~~d'après GARÇON, UN BOCK !...de Maupassant
J'entrai un soir Dans un café et j'allai m'asseoir Par hasard à côté d'un homme âgé. Il me dévisagea de la tête aux pieds Puis soudain s'exclama :
-" Tu ne me reconnais pas ? "
-" Non. "
-" De Cazeneuve ! Tu vas bien ? "
(J'étais stupéfait. C'était le comte Jean de Cazeneuve, Mon ancien camarade de lycée.)
-" Oui, merci, je vais bien. "
Il y avait huit soucoupes empilées Sur la table devant lui. C'était à l'évidence un...habitué. Il s'écria :
-" Garçon, deux bocks. Merci ! " Une voix répéta : -" Et deux bocks au neuf ! " Jean me demanda :
" Alors, quoi de neuf ? " Je n'avais rien à lui dire, en vérité.
-" Rien, mon vieux. Je suis député. "
-" Moi, je ne fais rien. Jamais rien. Qu'on veuille travailler Quand on manque d'argent, Je l'admets volontiers Mais un rentier aisé ne doit pas travailler ! " Il avait déjà vidé Le bock qu'on venait de lui apporter.
-" Moi, je ne fais rien. Je me laisse aller. Garçon, un bock, s'il vous plait ! Ça me donne soif de parler. "
-" Tu passes ton temps ici ? Tu n'as pas été toujours ainsi ? "
-" Mais si. J'ai passé Mes vingt dernières années Sur la banquette de cette brasserie. ...Avant j'allais au Petit Paris ! "
-" Bizarrement, tu fais plus vieux que ton âge. As-tu trop fait la noce ? "
-" Non, j'ai été sage. "
-" Mais tu as quelque chose ? Peut-être un chagrin ?...Depuis quand Es-tu dans cet état de découragement ? "
-" Ça date du temps Où j'étais enfant. J'adorais ma mère Mais je redoutais mon père.
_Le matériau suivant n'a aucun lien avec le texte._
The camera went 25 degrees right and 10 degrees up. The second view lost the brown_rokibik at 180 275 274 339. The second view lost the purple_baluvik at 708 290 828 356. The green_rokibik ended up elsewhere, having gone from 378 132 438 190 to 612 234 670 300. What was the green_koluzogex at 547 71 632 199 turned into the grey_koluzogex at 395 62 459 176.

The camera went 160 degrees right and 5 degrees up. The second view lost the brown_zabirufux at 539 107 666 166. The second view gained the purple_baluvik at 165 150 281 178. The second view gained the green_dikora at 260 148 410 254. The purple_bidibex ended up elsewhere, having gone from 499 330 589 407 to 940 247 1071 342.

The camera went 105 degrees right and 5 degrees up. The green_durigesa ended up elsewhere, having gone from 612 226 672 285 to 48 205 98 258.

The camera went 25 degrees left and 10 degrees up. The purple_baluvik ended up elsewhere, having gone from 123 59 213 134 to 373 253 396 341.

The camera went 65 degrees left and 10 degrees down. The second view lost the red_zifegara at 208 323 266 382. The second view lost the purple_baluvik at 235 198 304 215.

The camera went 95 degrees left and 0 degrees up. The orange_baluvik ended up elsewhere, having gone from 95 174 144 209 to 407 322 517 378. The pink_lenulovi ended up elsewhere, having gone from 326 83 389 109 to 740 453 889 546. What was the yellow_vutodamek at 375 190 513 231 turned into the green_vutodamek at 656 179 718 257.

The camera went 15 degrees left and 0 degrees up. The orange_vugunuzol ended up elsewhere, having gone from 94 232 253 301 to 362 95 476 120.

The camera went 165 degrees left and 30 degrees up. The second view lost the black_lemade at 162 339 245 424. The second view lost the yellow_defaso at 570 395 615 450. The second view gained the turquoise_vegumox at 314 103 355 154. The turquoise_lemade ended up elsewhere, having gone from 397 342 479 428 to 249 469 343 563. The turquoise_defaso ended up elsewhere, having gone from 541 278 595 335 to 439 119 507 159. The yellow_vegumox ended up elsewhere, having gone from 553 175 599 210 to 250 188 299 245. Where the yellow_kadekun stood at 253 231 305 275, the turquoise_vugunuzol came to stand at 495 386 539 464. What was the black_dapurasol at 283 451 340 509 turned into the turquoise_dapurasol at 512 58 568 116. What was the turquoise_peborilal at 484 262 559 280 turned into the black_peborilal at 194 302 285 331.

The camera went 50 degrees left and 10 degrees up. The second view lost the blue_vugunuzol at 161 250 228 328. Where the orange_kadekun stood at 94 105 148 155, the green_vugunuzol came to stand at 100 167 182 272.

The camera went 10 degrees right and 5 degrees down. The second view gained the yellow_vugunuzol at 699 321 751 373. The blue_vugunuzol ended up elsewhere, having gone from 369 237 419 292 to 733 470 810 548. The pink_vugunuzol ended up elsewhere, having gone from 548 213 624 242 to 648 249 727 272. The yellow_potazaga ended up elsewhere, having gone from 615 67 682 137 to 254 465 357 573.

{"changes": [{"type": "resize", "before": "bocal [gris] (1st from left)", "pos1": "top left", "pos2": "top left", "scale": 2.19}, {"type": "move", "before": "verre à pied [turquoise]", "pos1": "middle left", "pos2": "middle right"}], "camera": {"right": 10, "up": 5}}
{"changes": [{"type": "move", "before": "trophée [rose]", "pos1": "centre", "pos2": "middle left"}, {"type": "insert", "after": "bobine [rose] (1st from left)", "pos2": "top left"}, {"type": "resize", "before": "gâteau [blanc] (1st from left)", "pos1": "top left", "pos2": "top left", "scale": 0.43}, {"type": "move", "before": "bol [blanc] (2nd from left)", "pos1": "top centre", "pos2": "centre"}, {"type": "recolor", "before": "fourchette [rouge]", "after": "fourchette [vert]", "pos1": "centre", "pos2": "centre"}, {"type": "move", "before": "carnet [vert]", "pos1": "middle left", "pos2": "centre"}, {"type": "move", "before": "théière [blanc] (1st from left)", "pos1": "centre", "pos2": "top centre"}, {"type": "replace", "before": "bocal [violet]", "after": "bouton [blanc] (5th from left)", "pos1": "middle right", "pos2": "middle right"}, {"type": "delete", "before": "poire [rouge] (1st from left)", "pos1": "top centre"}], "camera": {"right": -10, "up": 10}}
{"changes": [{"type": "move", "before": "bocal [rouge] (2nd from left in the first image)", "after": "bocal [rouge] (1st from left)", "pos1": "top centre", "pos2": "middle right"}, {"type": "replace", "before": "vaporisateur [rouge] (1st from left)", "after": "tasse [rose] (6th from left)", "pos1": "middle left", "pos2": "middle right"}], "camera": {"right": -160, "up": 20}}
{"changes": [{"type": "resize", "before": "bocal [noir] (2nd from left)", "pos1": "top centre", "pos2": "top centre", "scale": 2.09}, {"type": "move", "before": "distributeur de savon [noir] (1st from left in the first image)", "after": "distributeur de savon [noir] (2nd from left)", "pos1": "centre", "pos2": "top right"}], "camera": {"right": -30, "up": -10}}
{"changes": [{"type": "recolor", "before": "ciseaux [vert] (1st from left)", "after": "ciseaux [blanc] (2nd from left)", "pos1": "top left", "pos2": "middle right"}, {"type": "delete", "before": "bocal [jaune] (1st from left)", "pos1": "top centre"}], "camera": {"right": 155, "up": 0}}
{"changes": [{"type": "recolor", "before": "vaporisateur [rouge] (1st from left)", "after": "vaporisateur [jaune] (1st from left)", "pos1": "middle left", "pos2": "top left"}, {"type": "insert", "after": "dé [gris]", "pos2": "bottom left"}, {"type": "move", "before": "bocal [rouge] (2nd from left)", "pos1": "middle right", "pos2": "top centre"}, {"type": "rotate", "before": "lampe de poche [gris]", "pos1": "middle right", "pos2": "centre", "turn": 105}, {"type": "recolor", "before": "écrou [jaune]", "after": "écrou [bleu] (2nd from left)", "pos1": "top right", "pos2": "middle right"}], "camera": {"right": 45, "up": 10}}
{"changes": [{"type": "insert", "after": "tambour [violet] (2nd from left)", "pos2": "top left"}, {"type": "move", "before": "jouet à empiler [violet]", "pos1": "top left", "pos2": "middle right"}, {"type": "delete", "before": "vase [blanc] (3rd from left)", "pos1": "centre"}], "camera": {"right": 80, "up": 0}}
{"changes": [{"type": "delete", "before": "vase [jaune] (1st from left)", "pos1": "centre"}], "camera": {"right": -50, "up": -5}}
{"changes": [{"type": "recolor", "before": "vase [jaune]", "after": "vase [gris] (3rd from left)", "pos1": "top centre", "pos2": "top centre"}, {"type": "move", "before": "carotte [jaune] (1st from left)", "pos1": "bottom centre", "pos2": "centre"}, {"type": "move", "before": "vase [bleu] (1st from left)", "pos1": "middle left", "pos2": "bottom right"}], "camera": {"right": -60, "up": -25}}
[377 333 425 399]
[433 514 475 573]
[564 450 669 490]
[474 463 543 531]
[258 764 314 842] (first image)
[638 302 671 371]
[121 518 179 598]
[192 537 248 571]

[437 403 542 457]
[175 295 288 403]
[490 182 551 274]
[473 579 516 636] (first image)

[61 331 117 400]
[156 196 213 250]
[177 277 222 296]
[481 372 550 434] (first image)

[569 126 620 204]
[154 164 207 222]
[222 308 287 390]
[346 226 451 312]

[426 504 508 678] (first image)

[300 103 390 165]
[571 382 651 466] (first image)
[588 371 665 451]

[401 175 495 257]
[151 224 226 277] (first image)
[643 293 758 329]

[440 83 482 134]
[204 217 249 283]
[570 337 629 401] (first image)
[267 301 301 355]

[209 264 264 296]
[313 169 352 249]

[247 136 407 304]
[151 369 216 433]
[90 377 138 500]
Il était toujours en proie À de terribles colères. Un soir, il cria à ma mère : -" J'ai besoin de cet argent. Donne-le-moi! " -"Non. C'est la fortune de Jean, Tu n'y toucheras pas. Je ne veux pas Que tu le manges encore Avec des servantes Et des filles galantes. " Papa se mit à la frapper si fort. Que ma jeune tête s'est égarée. Je me mis à pleurer. Mon père se retourna vers moi. Je crus qu'il allait me tuer. Je me suis enfui dans nos bois. C'est le garde qui m'a retrouvé.
Depuis, je n'ai plus de goût pour rien. Je n'ai plus envie de rien. J'ai toujours en mémoire ma mère Étendue par terre Tandis que mon père la battait. Cette image m'a retourné les idées. Je n'ai jamais voulu revoir mon père. Un bock, Albert ! "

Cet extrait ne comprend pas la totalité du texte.